Scottish Power Renewables (SPR) installation of a 1MW HS1000 tidal turbine developed by Andritz Hydro Hammerfest, installed in December 2011 has since been undergoing tests in the tidal waters around Orkney.
The test device located off Orkney is providing electricity for homes and businesses on the northern Orkney island of Eday to prove that the technology can operate efficiently in Scotland’s fast-flowing tides and that monitoring and maintenance operations can be honed and to help reduce costs in operations and installation.
SPR plans to use this technology as part of the world’s first tidal turbine array in the Sound of Islay. The company’s plans to develop a 10MW tidal array in Islay received planning consent from the Scottish government in March 2011.
Keith Anderson, chief executive officer of Scottish Power Renewables fills in the background with, “Engineers were able to install the device during atrocious weather conditions and it has been operating to a very high standard ever since. We have already greatly developed our understanding of tidal-power generation and this gives us confidence ahead of implementing larger-scale projects in Islay and the Pentland Firth.”
“The performance of the first HS1000 device has given us great confidence so far,” Anderson added.
The 1MW HS1000 tidal turbine is said to be seen as one of the worlds most advanced tidal turbine designs, a prototype device has been generating electricity in Norway for more than six years. The design is based on a mixture of technology used in traditional onshore wind turbines, subsea oil and gas production and in hydropower plants.

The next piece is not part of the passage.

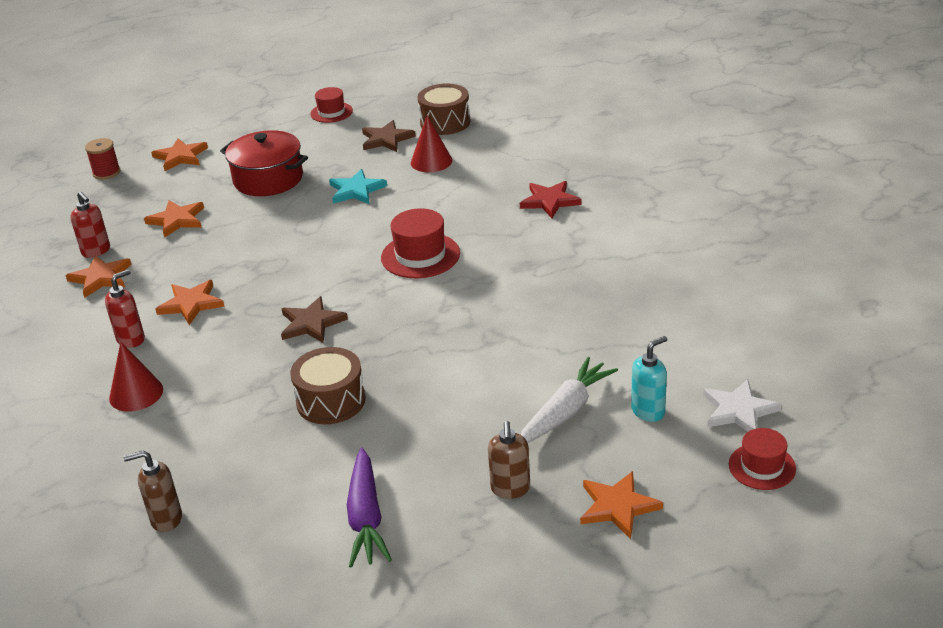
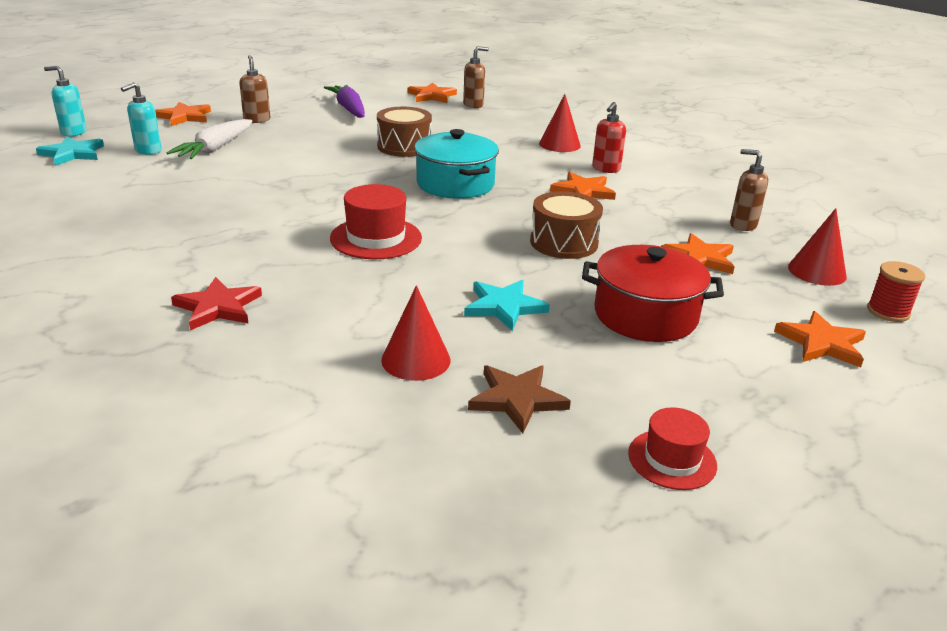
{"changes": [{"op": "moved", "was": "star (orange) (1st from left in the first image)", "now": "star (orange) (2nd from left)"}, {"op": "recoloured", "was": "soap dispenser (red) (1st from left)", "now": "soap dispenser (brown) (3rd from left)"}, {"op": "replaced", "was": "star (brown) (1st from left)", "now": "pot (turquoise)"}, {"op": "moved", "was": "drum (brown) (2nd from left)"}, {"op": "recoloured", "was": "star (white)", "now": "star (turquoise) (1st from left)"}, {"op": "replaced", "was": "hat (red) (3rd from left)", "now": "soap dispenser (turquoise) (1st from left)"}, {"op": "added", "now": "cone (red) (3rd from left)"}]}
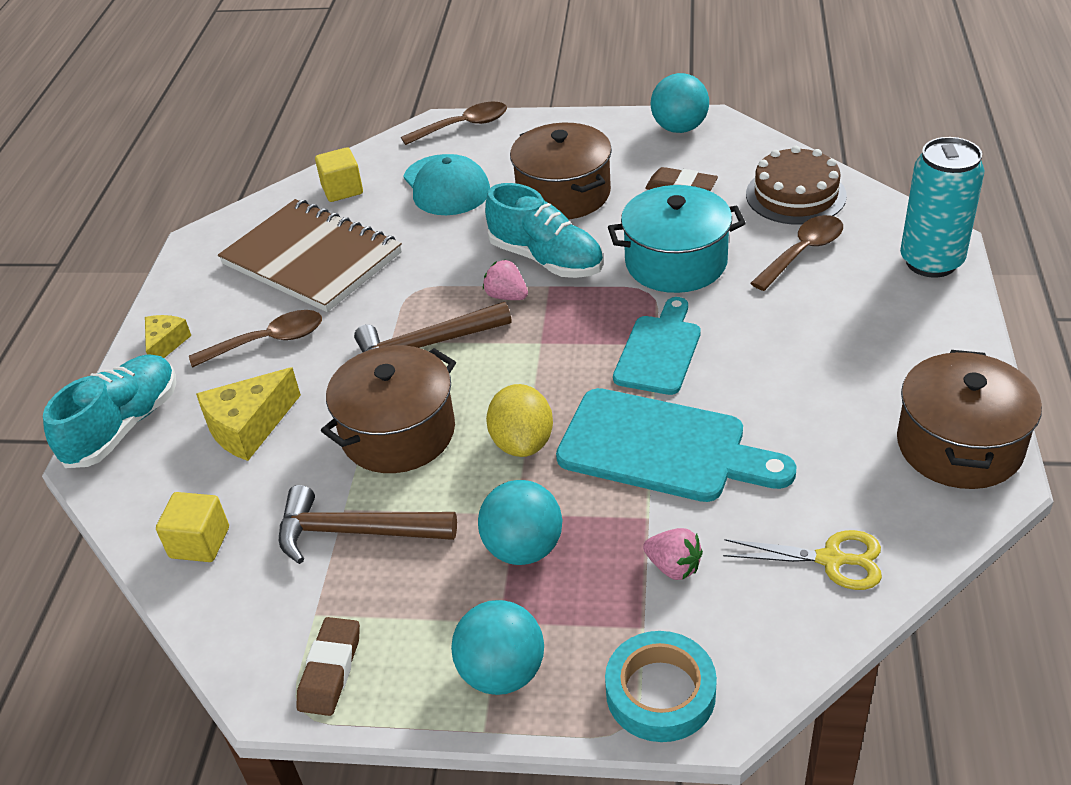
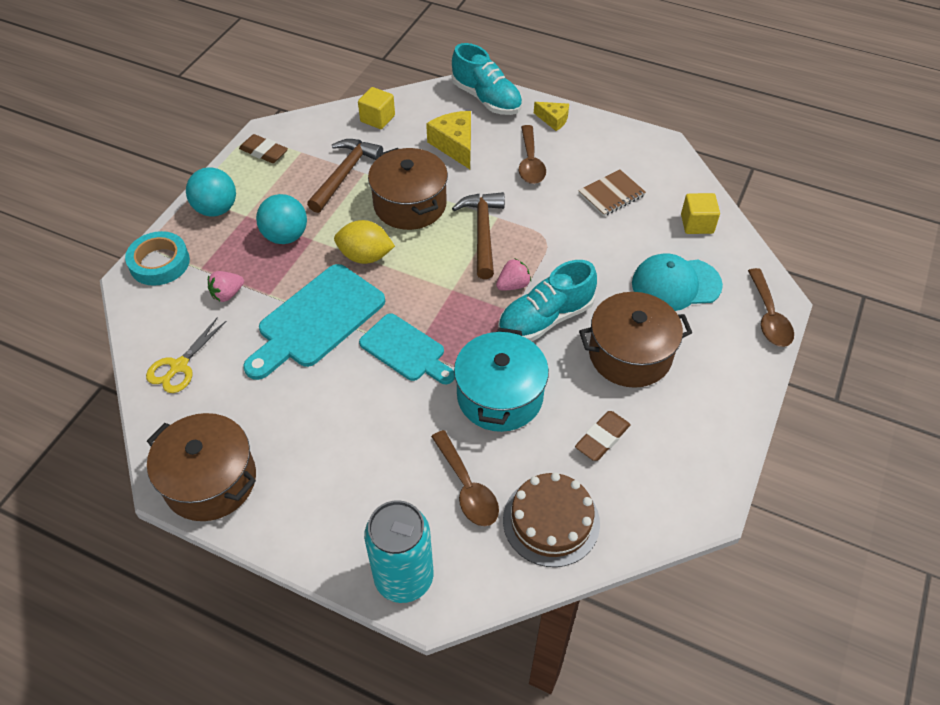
{"changes": [{"op": "resized", "was": "notebook (brown)", "ratio": 0.49}, {"op": "removed", "was": "ball (turquoise) (3rd from left)"}]}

Andritz Hydro Hammerfest’s managing director Stein Atle Andersen offers, “The 1MW pre-commercial device is an important step in our staged strategy for developing reliable and cost-efficient tidal energy converting devices and power plants. The tests being carried out so far have confirmed the design basis for the technology and given comfort concerning the device’s capacity.”
Brimming with well-earned confidence Andersen adds, “We are still early in the testing program with endurance, availability and reliability being the most imminent factors for asserting a proper basis for developing commercial tidal-energy power plants. However, we are already well into design engineering for the first power plant.”
Six years on site operations will do that for an engineering effort.
All is not in ideal circumstances though. The tides where the tests are underway run water through between the islands very fast. Although coming up on six months is a good confidence builder the prototype will need a close inspection. Should the prototype pass inspection within specifications the launch of a system of tidal turbines could get underway.
The beauty of the Scot’s plan is there seem to be little in other costs involved. A tidal capture behind a dam would add a dam cost and other significant investments to hold back flow for extended use. The Scottish location, while not fully operational throughout the course of the day, has two periods when the flow reverses yielding a down period twice each day. Still, that down time is very short and absolutely predictable – years into the future.
The Scots are quite blessed by topography and planetary position. Like Iceland with its huge repository of geothermal, Scotland could serve a model of local self sufficiency.
This is a fine example of making what is local pay off.